Bruno Peyron and his team aboard the 120ft catamaran Orange II maxi catamaran could be rounding Cape Horn on Friday, with a lead of six or seven days
Bruno Peyron and his team aboard the 120ft catamaran Orange II maxi catamaran could be rounding Cape Horn on Friday, with a lead of six or seven days over Steve Fossett’s Cheyenne see news story here . And in doing so are likely to grab two new south Pacific records.
They are still continuing to make excellent progress but have decided to track further north to avoid the heavy seas and, of course, ice. Although it will be a slightly longer course the team say the extra speed in the ‘flatter’ water will largely compensates for that.
The latest from the boat at 0430 this morning showed 34.2 knots of instantaneous speed, with an average boatspeed of 24 knots over the past 24 hours (covering 575 miles). A gybe at daybreak should put them back on a more direct route towards the Horn and, if all goes well, they should be tacking round the Horn tomorrow afternoon.
The forecast conditions for tomorrow are for 35kts of wind but things will start to liven up dramatically as they head up Atlantic. There’s currently a severe low pressure system in the south Atlantic with winds of 70kts expected.
Because there are not too many tactical options on offer for Peyron and his team right now, the plan is to step up the pace to round the Horn as early as possible and try to make their way closer to the coast, to avoid the worst of the conditions.

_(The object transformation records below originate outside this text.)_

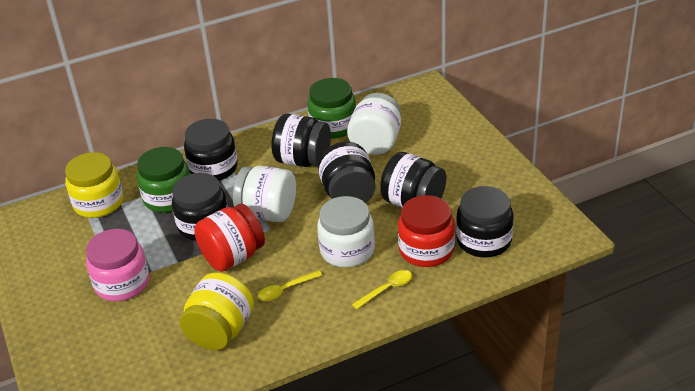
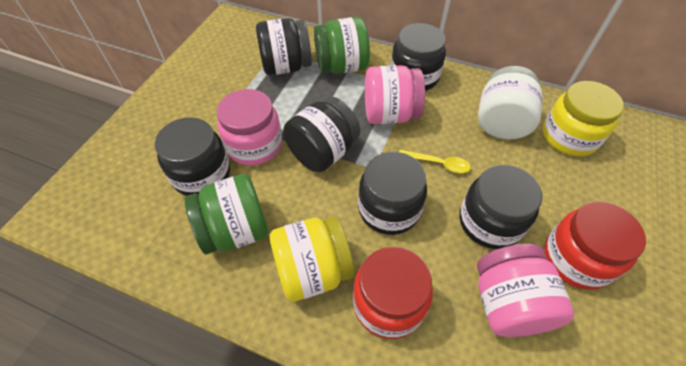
pink jar: 1 -> 3
white jar: 3 -> 1
yellow spoon: 2 -> 1

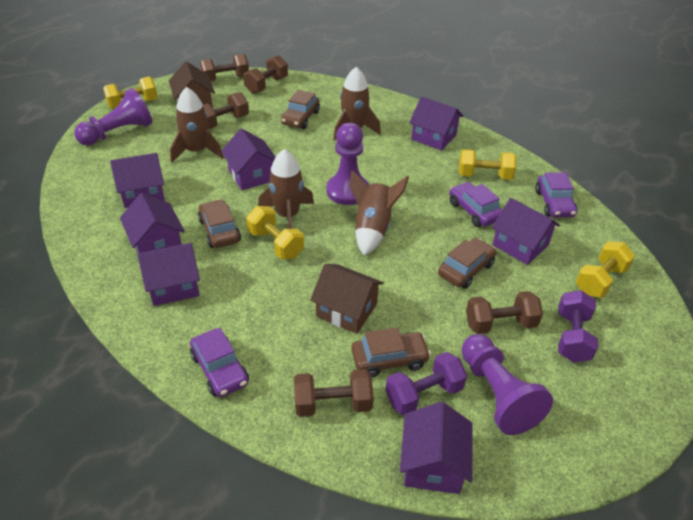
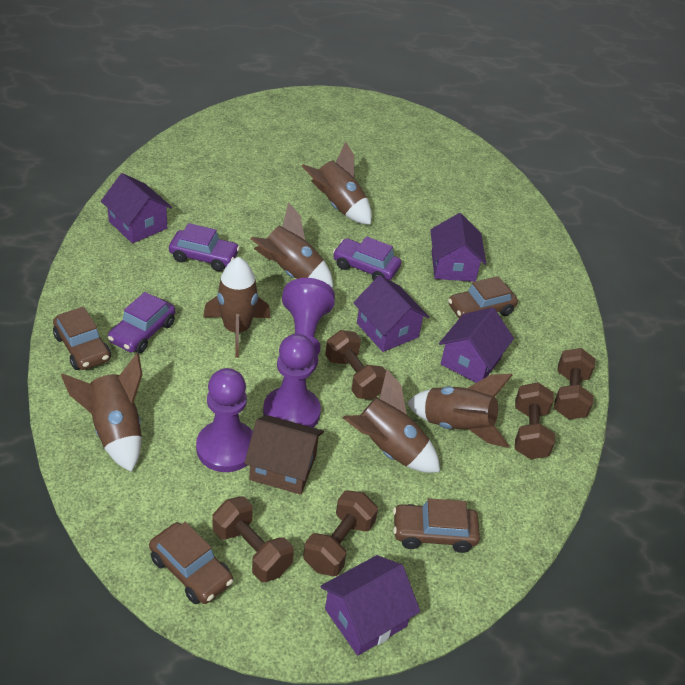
brown house: 2 -> 1
brown rocket: 4 -> 6
purple dumbbell: 2 -> 0
purple house: 7 -> 5
yellow dumbbell: 4 -> 0

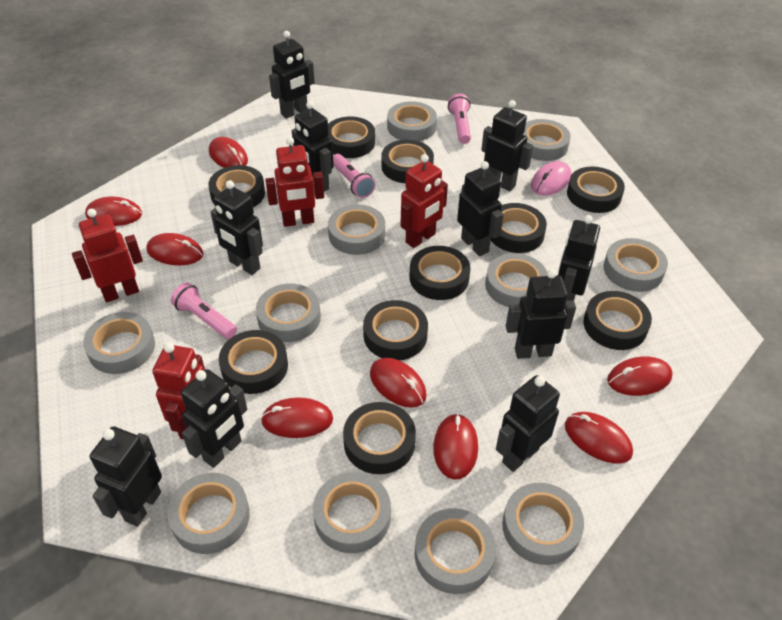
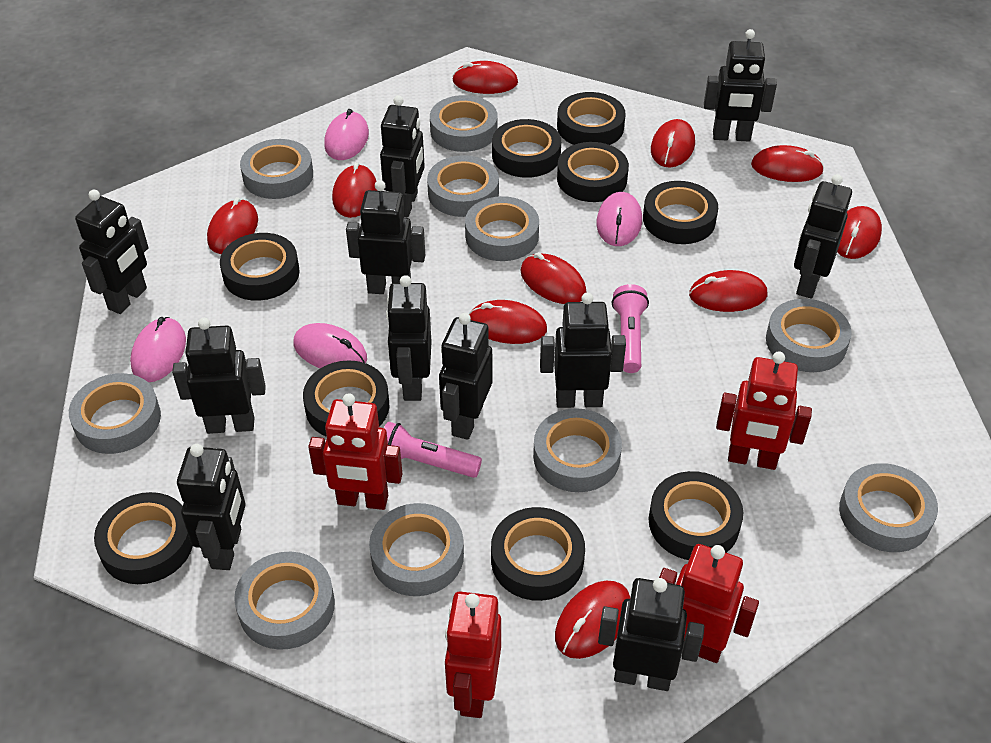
black robot: 10 -> 11
black tape: 10 -> 9
grey tape: 11 -> 10
pink flashlight: 3 -> 2
pink mouse: 1 -> 4
red mouse: 8 -> 10

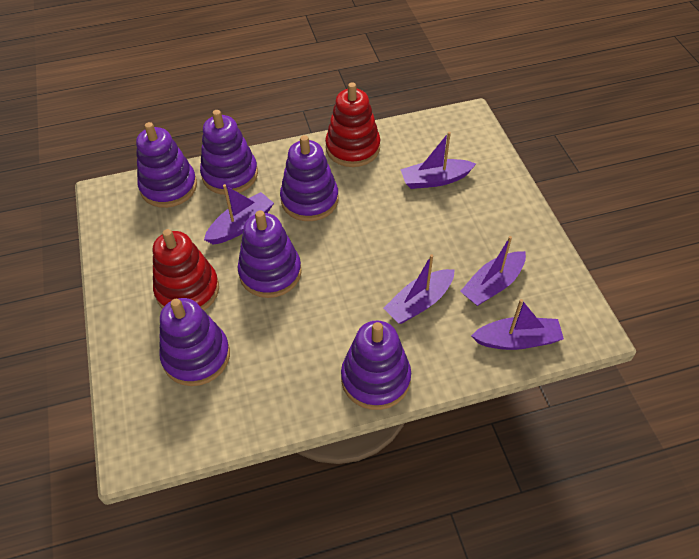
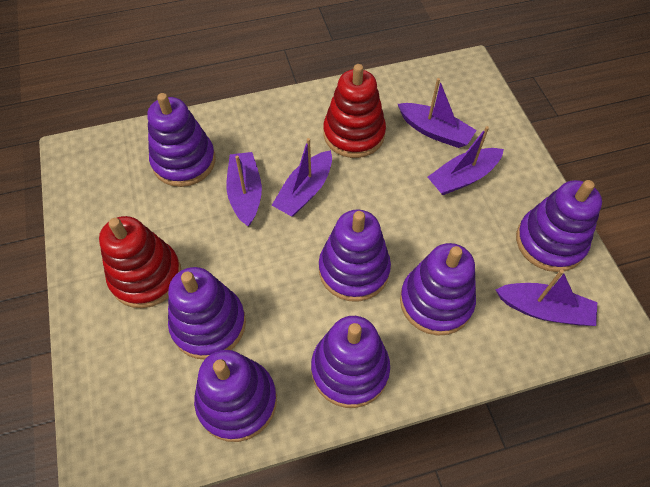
purple stacking toy: 6 -> 7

Commenting on the situation Peyron said: “It’s going to be a question of timing it right. If we round the Horn quickly, we may be able to get away by passing to the left of the Falklands. We may even stay alongside the coast passing inside the Lemaire Straits to avoid a battering off the Falklands. If we manage to do this, we should be getting good conditions to start the climb back up, and the three days following the Horn could be quite fast.”
Rounding the Horn tomorrow should allow Peyron to grab two new records in the south Pacific – Cape Leeuwin (Australia) – Cape Horn, and the official South Pacific record held since last winter by Fossett, for the journey between the south of Tasmania (the entry into the Pacific) and Cape Horn (entry into the Atlantic).
Peyron added: “It will of course be a great satisfaction to set a new record time for the Pacific crossing. We went fairly quickly thanks to the men, the machine and favourable weather conditions all coming together. Our strategy of alternating periods of attack and periods of consolidation is the right one and is paying off. This boat clearly has a potential way beyond what we could have imagined. We are now able to control her power and we have found out that we can push her even further than we thought.”